Risco – Com a vida sexual mais apimentada, os sessentões recebem uma injeção de auto-estima. “Confiantes, repetem a dose”, diz a psicóloga Sueli Souza dos Santos, do Centro de Estudos Psicanalíticos de Porto Alegre. Algumas pesquisas afirmam que, para essa turma, o sexo funciona como elixir da juventude. Segundo o médico americano Michael Roizen, que fundou o RealAge Institute, nos EUA, para estudar os efeitos do envelhecimento e as alternativas para retardá-lo, quem transa duas vezes por semana rejuvenesce um ano e seis meses. Se a média de orgasmo for diária, é possível desacelerar o relógio biológico oito anos.
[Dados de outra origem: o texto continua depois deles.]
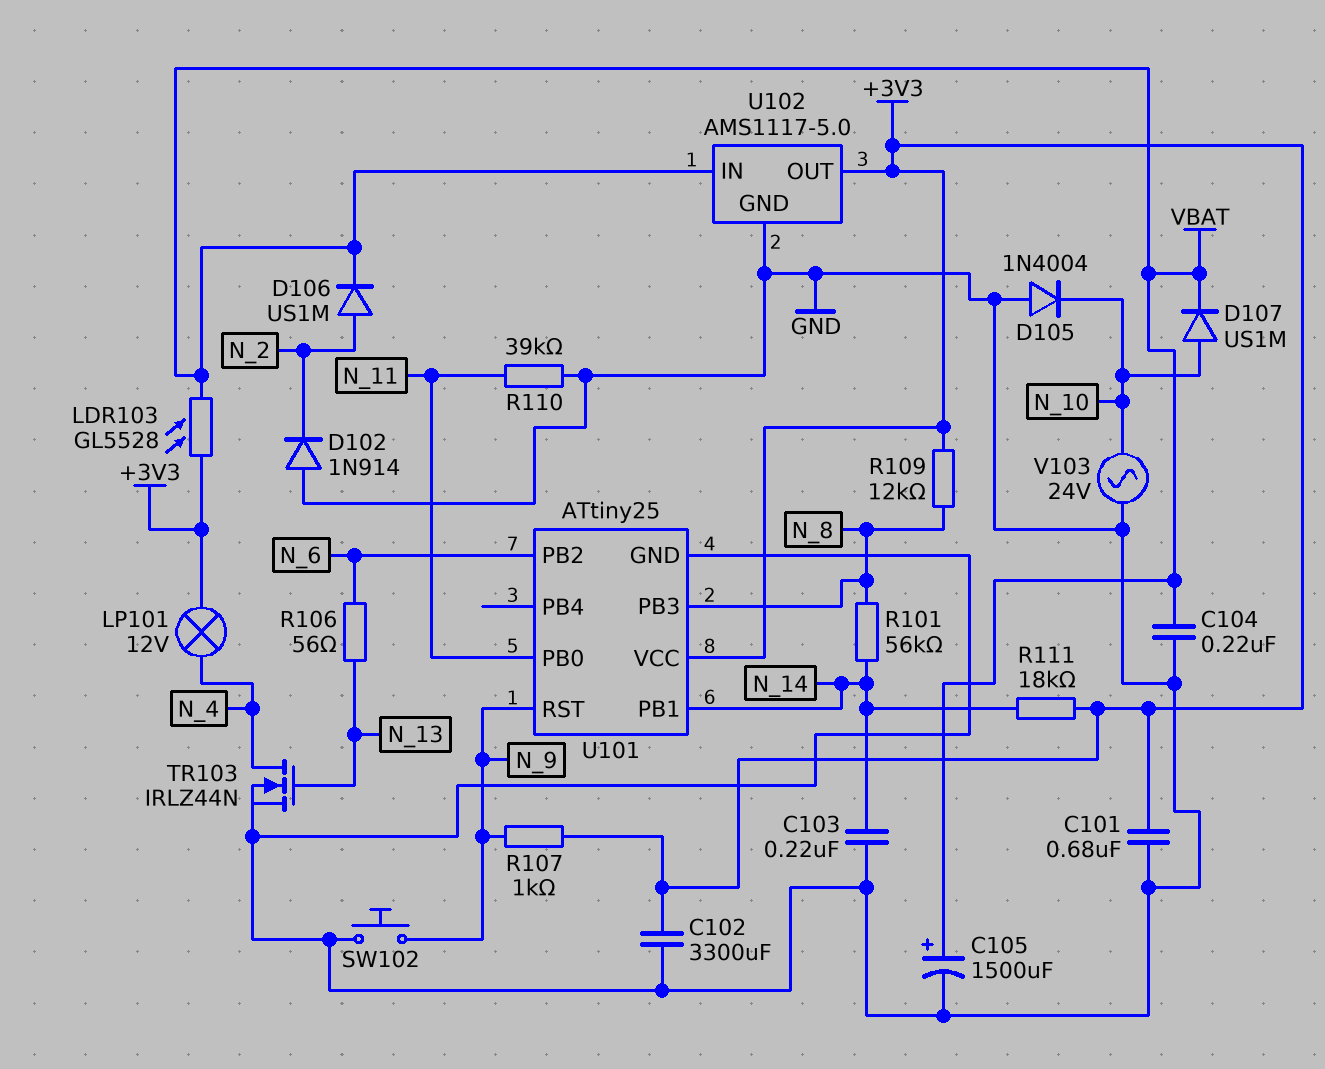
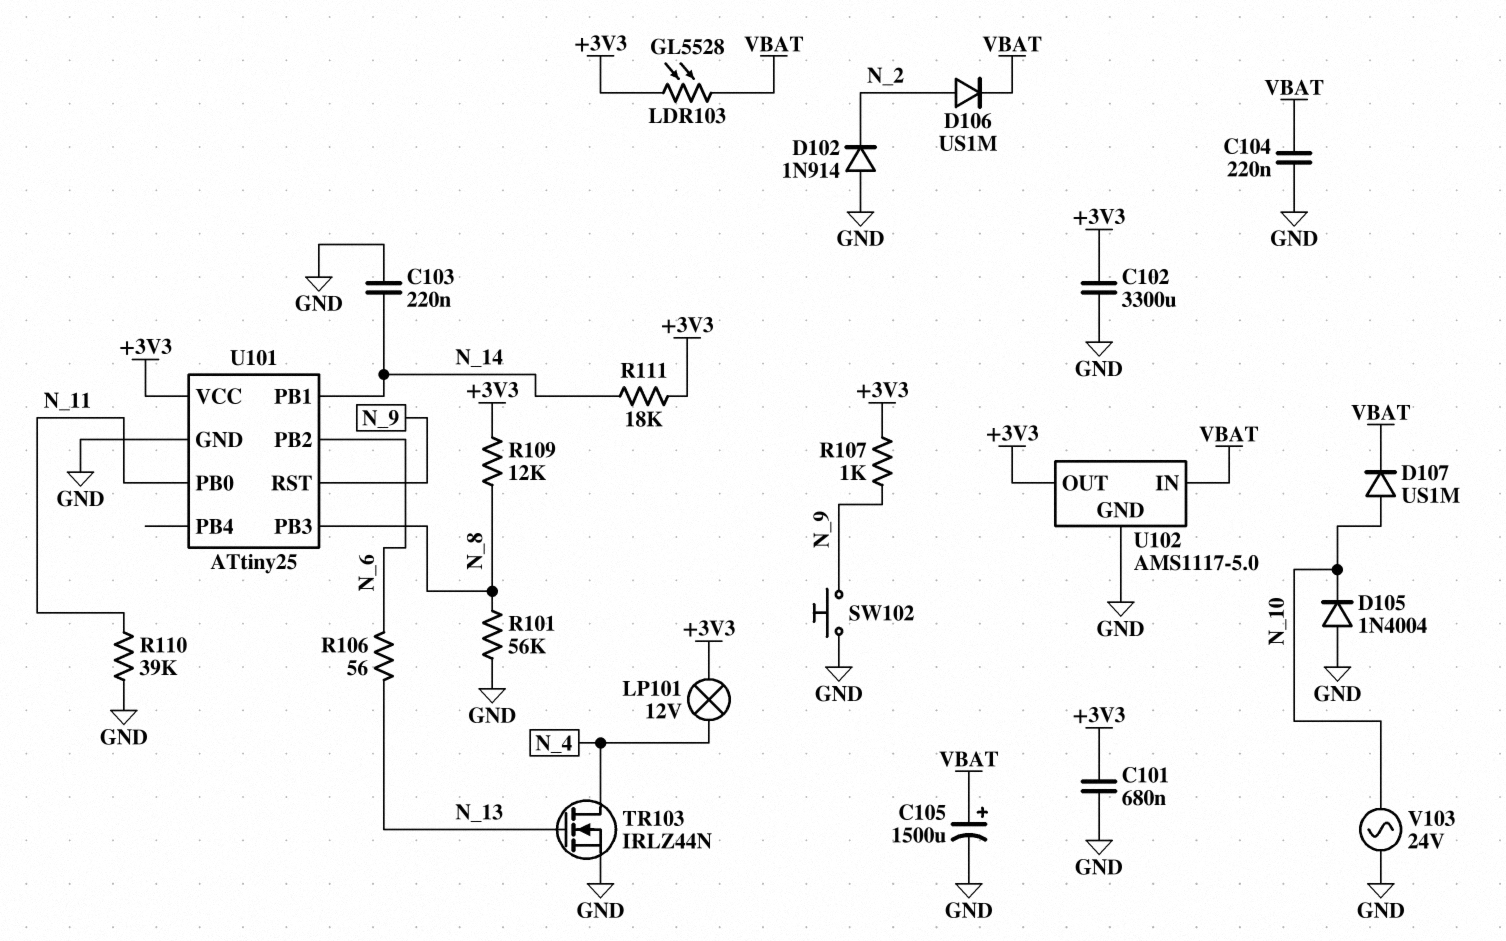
R101: 56k (N_8, N_14) -> 56k (GND, N_8)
No entanto, essa redescoberta do prazer na velhice traz embutido um triste aspecto: o risco de contaminação pelo HIV, o vírus da Aids, aumentou. De acordo com o Ministério da Saúde, nesta idade, as mulheres, especialmente, são alvo fácil. Na última década, o crescimento da doença entre aquelas com mais de 60 anos galopou a um ritmo de 568%. Em 1993, eram 56 casos, saltando para 321, em 2003. Entre os homens da mesma idade, as ocorrências passaram de 283 para 577, uma alta de 142% – também a maior dentre as faixas etárias. Os casos cresceram muito depois dos remédios contra a disfunção erétil. E a disposição se elevou no mesmo ritmo da recusa ao uso da camisinha. “A contaminação aumenta entre os que não usam preservativo”, diz o infectologista David Uip, diretor executivo do Instituto do Coração (SP). E as mulheres, mesmo as mais velhas, ainda têm dificuldade de exigir o uso de proteção. “Confiam na saúde de seu namorado, da mesma forma como confiavam na do seu marido”, diz Maria Helena Vilela, coordenadora do Instituto Kaplan de São Paulo, centro de referência nos estudos da sexualidade humana.